Special measures will give people who use the service the reassurance that the care they get should improve.

Details of our findings and the evidence supporting our ratings are set out in the evidence tables.

Dr Rosie Benneyworth BM BS BMedSci MRCGP

Chief Inspector of Primary Medical Services and Integrated Care

04 Mar to 04 Mar 2019

During a routine inspection

We carried out an announced comprehensive inspection at Narborough Road Surgery on 4 March 2019 as part of our inspection programme.

We based our judgement of the quality of care at this service on a combination of:

  • what we found when we inspected
  • information from our ongoing monitoring of data about services and
  • information from the provider, patients, the public and other organisations.

We have rated this practice as requires improvement overall and good for all population groups except Families, children and young people which we rated as requires improvement.

We found that:

  • There was an effective process for monitoring patients’ health in relation to the use of medicines including high risk medicines, with appropriate monitoring and clinical review prior to prescribing.
  • The practice provided care in a way that kept patients safe and protected them from avoidable harm.
  • Patients received effective care and treatment and patient satisfaction levels were high.
  • Staff dealt with patients with kindness and respect and involved them in decisions about their care.
  • The practice organised and delivered services to meet patients’ needs.
  • Patients could access care and treatment in a timely way.
  • Patients’ treatment was regularly reviewed and updated.
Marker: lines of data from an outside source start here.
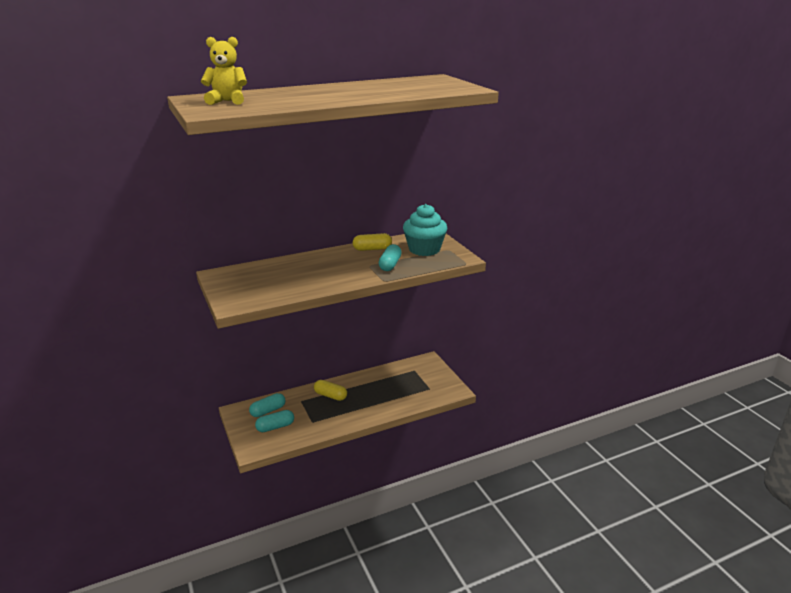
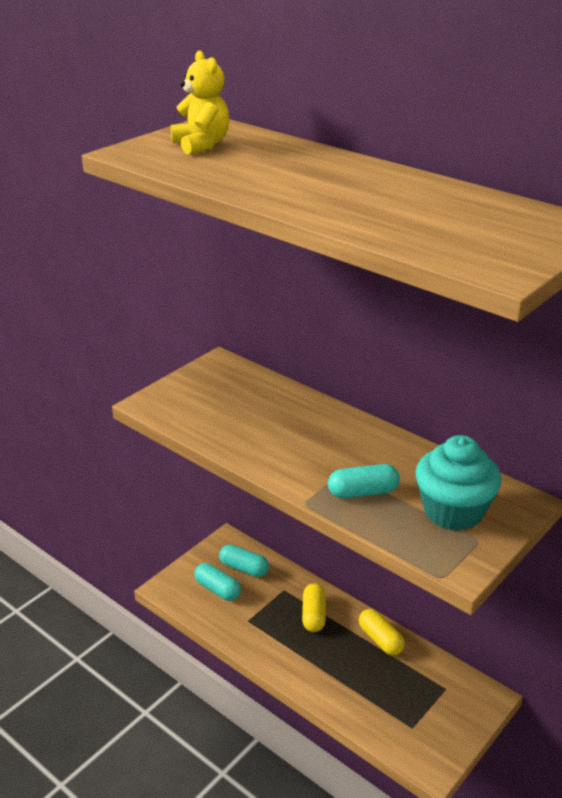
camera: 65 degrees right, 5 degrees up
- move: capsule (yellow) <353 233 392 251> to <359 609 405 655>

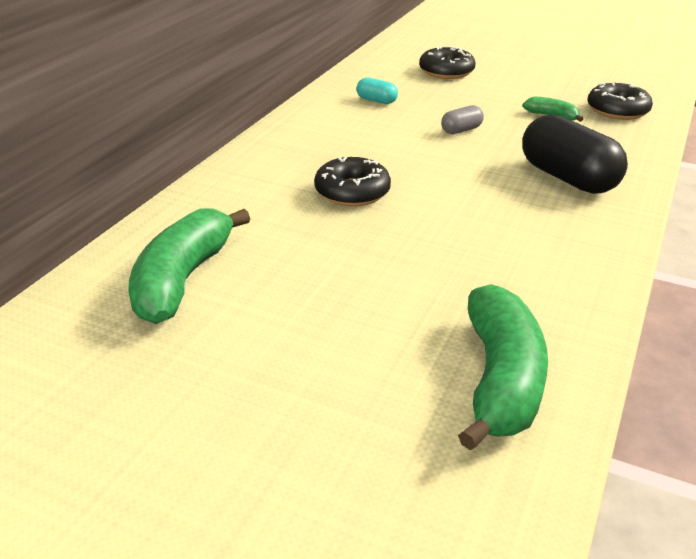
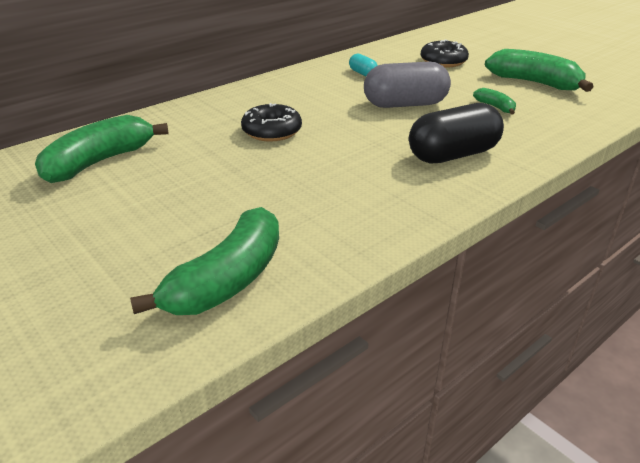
camera: 25 degrees right, 0 degrees up
- delete: donut (black) <587 82 653 120>
- insert: banana (green) <485 49 593 92>
- rotate: capsule (black) <522 114 628 194> = <409 103 504 163> 75 degrees clockwise
- resize: capsule (grey) <441 105 484 134> = <364 62 451 108> x2.14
Patients with long term conditions received a structured annual review.

The areas where the provider must make improvements are:

  • Establish effective systems and processes to ensure good governance in accordance with the fundamental standards of care.

(Please see the specific details on action required at the end of this report).

The areas where the provider should make improvements are:

  • Improve identification and support of carers
  • Review the availability of practice information in easy read format
  • Consider adding support group information to the practice website
  • Display information about how to complain in reception.

Details of our findings and the evidence supporting our ratings are set out in the evidence tables.